The phone that I got for Maria doesn’t have WhatsApp (the most important feature that she needs.)  I’ll have to go sort that out at some point or find someone who knows more about cell phones than I do.
When we got back from getting the phone, guess who was at our house?  Juan.  He ran away from school during lunch and used our door code to get in.  I called the school to tell them that he was at our house so they wouldn’t be worried.  It turns out that they were searching frantically for him.  They were very apologetic.  I’m glad that Juan successfully found our house and remembered the code to get in.  Sigh.  So much for an easy beginning.
We have an appointment with a lawyer at 10:00 next month.  The lawyer doesn’t speak Spanish but can provide us with a translator for $75/hour.  The consultation is $150.  I’m asking around now for help with a translator.
First ICE check is just before Thanksgiving.  I don’t know if I mentioned this, but Maria is wearing an ankle monitor.  It is pretty tight.
We still haven’t made it to the mercado for Latin American food.
My son’s birthday is on Saturday.  I’m going to admit that I am a little overwhelmed.  On the one hand, I know that I am doing something good.  On the other hand, I really don’t want my kids to feel neglected.  I knew that this was going to be a lot of work and guess what?  It is a lot of work.
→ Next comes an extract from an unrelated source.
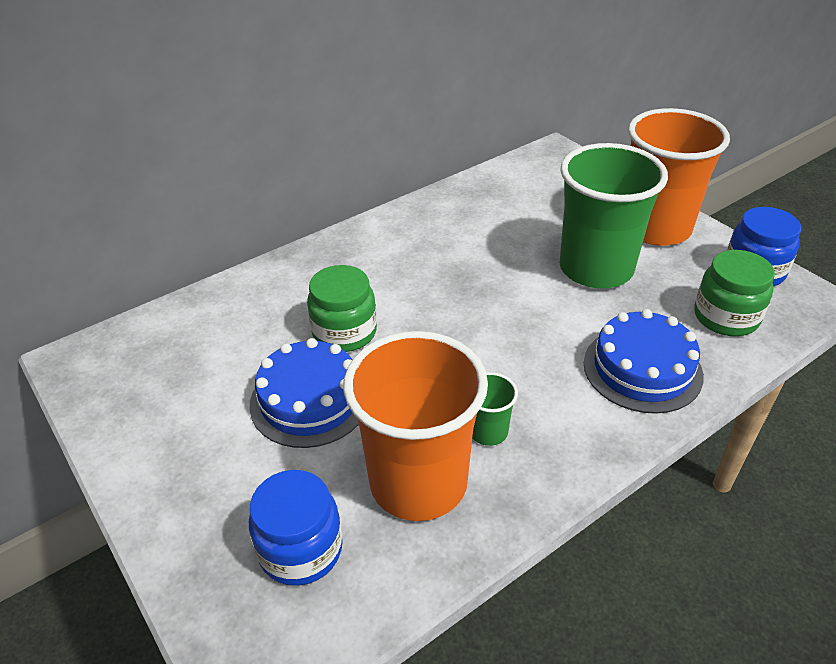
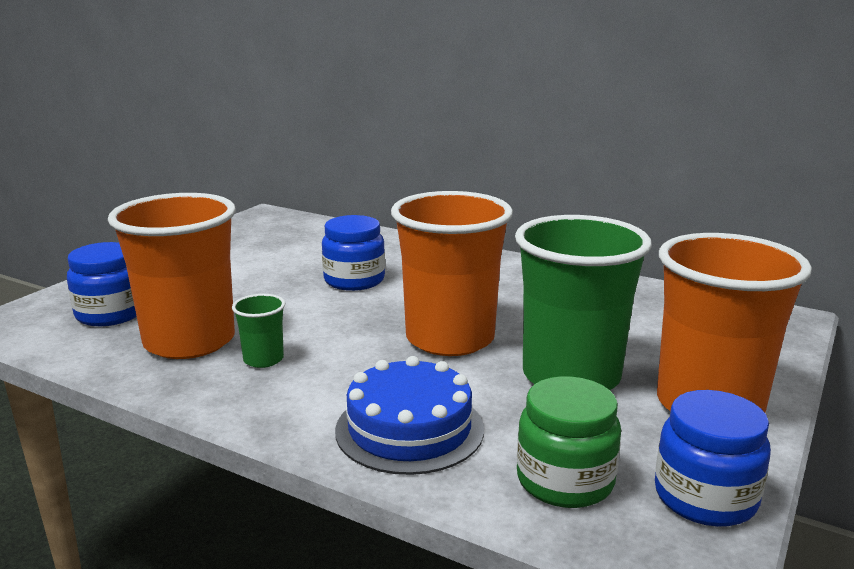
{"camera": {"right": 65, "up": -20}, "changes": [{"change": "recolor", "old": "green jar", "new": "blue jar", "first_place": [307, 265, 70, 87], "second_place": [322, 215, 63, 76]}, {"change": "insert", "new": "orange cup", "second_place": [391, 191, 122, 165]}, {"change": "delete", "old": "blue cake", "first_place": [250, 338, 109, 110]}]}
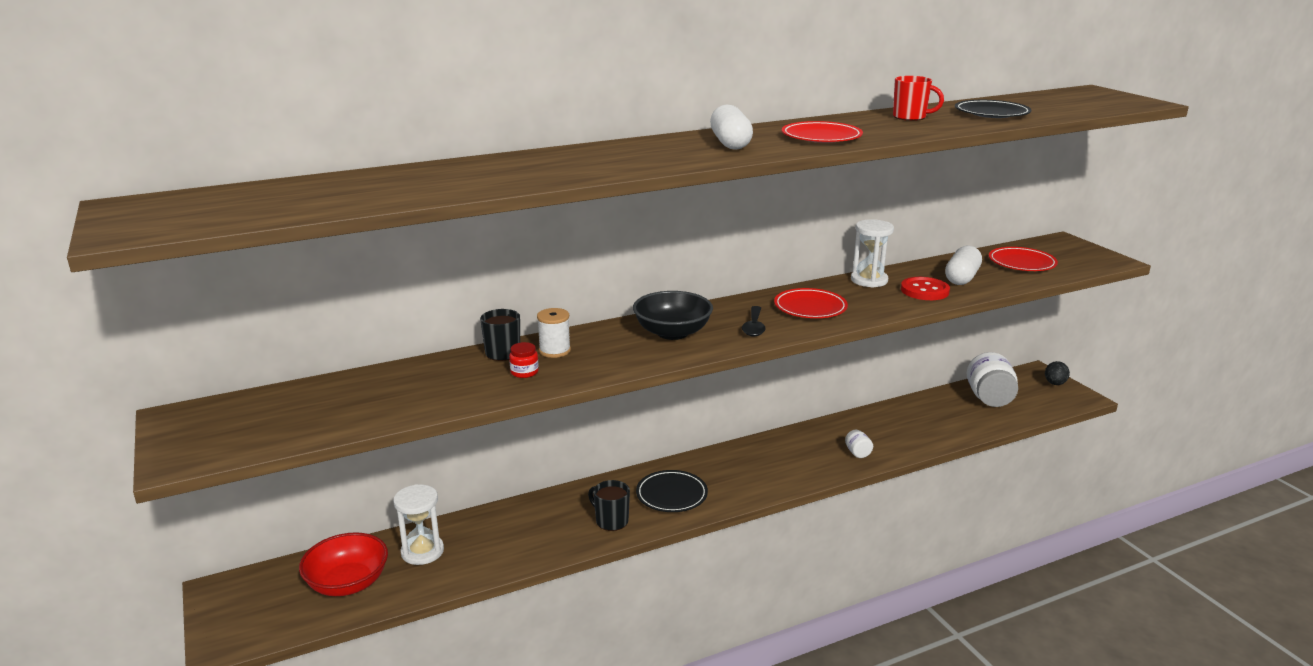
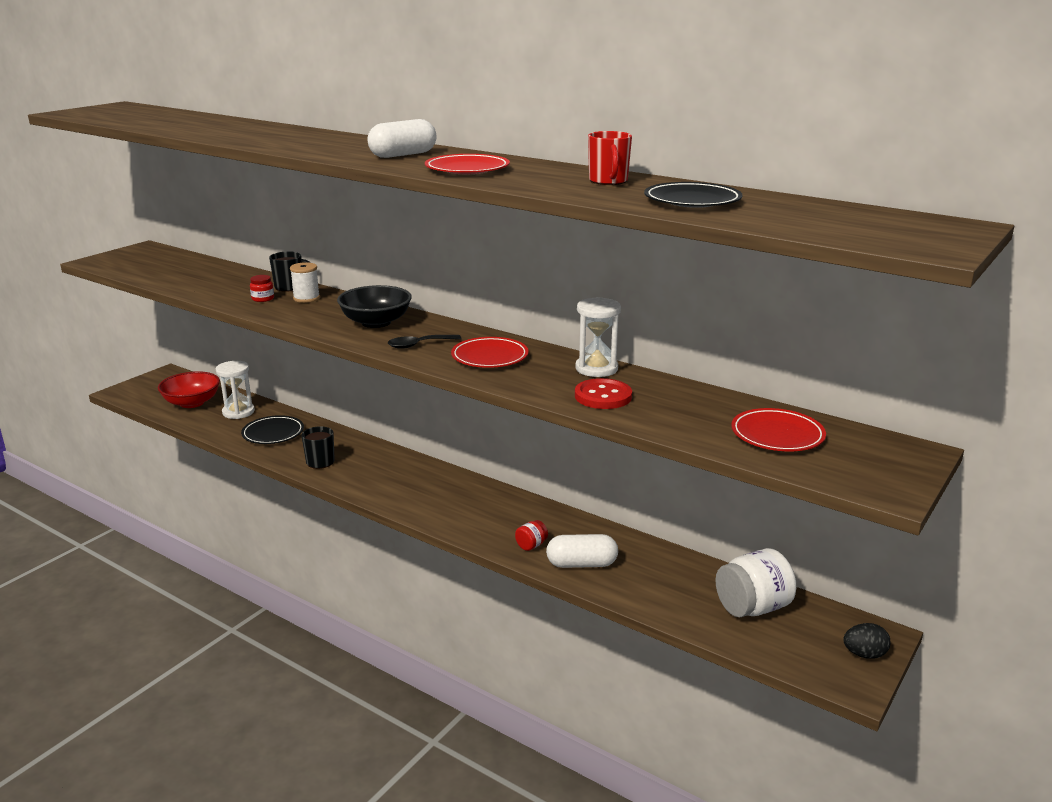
{"camera": {"right": 60, "up": 0}, "changes": [{"change": "move", "old": "black plate", "first_place": [636, 470, 72, 42], "second_place": [241, 415, 63, 29]}, {"change": "recolor", "old": "white jar", "new": "red jar", "first_place": [845, 430, 28, 28], "second_place": [515, 520, 33, 31]}, {"change": "move", "old": "white capsule", "first_place": [945, 246, 37, 39], "second_place": [546, 534, 72, 34]}]}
It is satisfying but I can see that I am only getting started.  As soon as I am able to breathe, I need to start doing whatever we need to do to reunite Maria with her daughter.  They have been apart for almost a year.  it is supposed to be a pretty easy process and I want it to happen as soon as possible.  Maybe by Thanksgiving in 2 weeks?  That might be a bit optimistic.